Couverture du journal du 03/05/2024 Le nouveau magazine

En Vendée, ils ont créé leur entreprise sans diplôme

Ces entrepreneurs n’ont jamais obtenu leurs diplômes, mais ont bâti des empires : Steve Jobs, Bill Gates, François Pinault, Xavier Niel ou encore Yves Rocher… Plus proches de nous, les créateurs autodidactes représentent 11,7 % des entrepreneurs en France (Insee). C’est peu, comparé aux 38 % titulaires d’au moins un master. Rencontre avec des forces de la nature qui ont tous misé sur la passion et le travail pour réussir.

Jamie Hssini dans ses bureaux chez AAC Innovation ©AAC Innovation

Guillaume Zanlorenzi, ex dirigeant de OCF ©DR

« J’étais un élève moyen, l’école ne m’intéressait pas plus que ça », raconte Guillaume Zanlorenzi, ex-dirigeant d’OCF, un fabricant de vitrines réfrigérées sur-mesure qu’il a cédé fin 2023 (88 salariés et 11 M€ de CA en 2023). Celui qui a fait le choix jeune d’intégrer une filière technique se rêvait électromécanicien spécialiste des avions. « J’avais été reçu dans un lycée à Rochefort pour y faire mes études dans l’armée de l’air. Malheureusement, j’ai été réformé à la suite d’un accident à un œil survenu huit ans plus tôt. Après la classe de 3e, j’ai obtenu plusieurs CAP et BEP en électricité et schéma électrique, dont la moitié en candidat libre. J’étais parti pour faire un bac F3 (techno/électronique) mais, une semaine avant la rentrée des classes, j’ai été pris dans une école dans laquelle j’essayais de rentrer depuis trois ans. La seule école en Europe spécialisée dans le réglage des machines à coudre industrielles. Ils prenaient à peine dix élèves par an, j’ai donc tout arrêté pour partir à Bressuire. »

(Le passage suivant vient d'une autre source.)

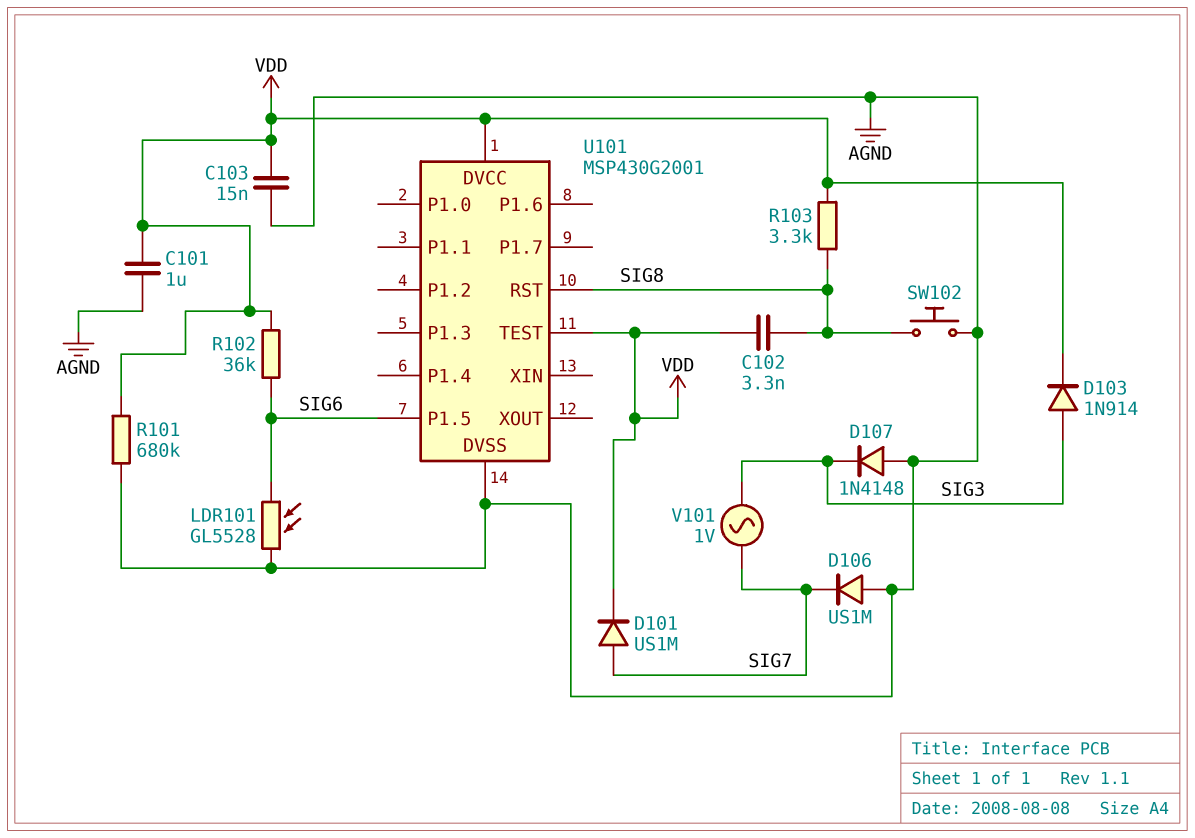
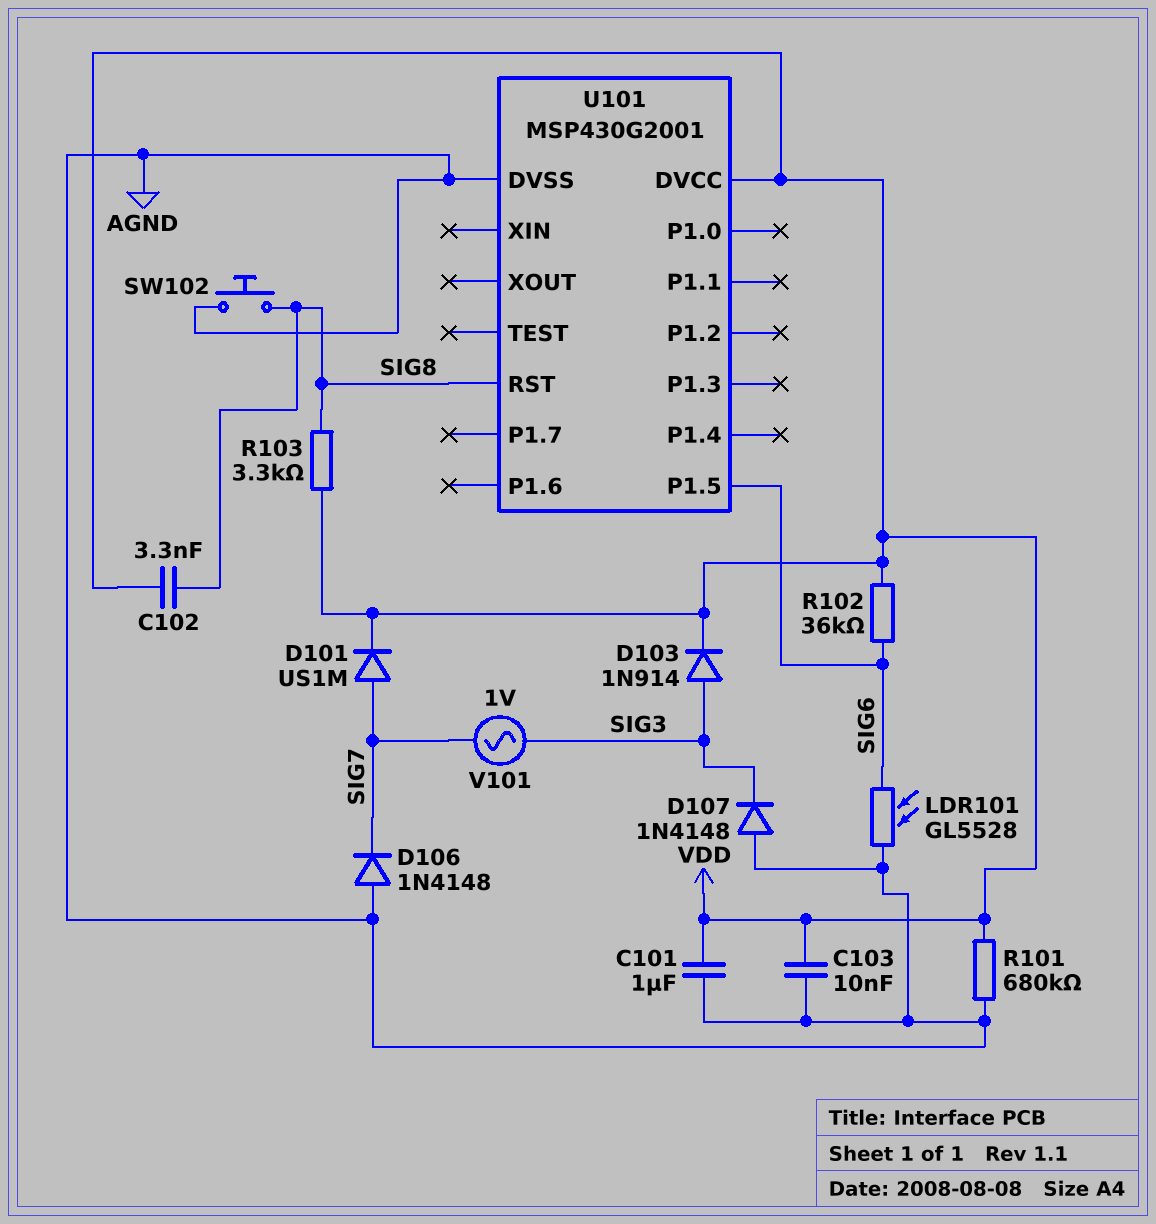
C103: 15nF (AGND, VDD) -> 10nF (AGND, VDD)
D106: diode US1M (A AGND, K SIG7) -> diode 1N4148 (A AGND, K SIG7)
U101 pin TEST: VDD -> none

Beaucoup de travail et des rencontres

Il poursuit : « C’était la grande époque de l’habillement en France. J’ai été embauché dès la sortie de l’école, en CDI, avec un salaire confortable. Pendant deux ans, j’ai fait mon métier, puis mon patron m’a demandé de prendre en charge l’outil de production. Un an après, il m’a annoncé commencer la production en Pologne pour Chevignon et Façonnable. C’est là qu’il m’a dit : « Vous savez monter les vêtements, suivre la production et réparer les machines, vous saurez donc vous débrouiller dans les usines. » Puis il m’a tendu un billet d’avion et le lundi suivant, j’étais à Varsovie. » Guillaume Zanlorenzi a alors 20 ans.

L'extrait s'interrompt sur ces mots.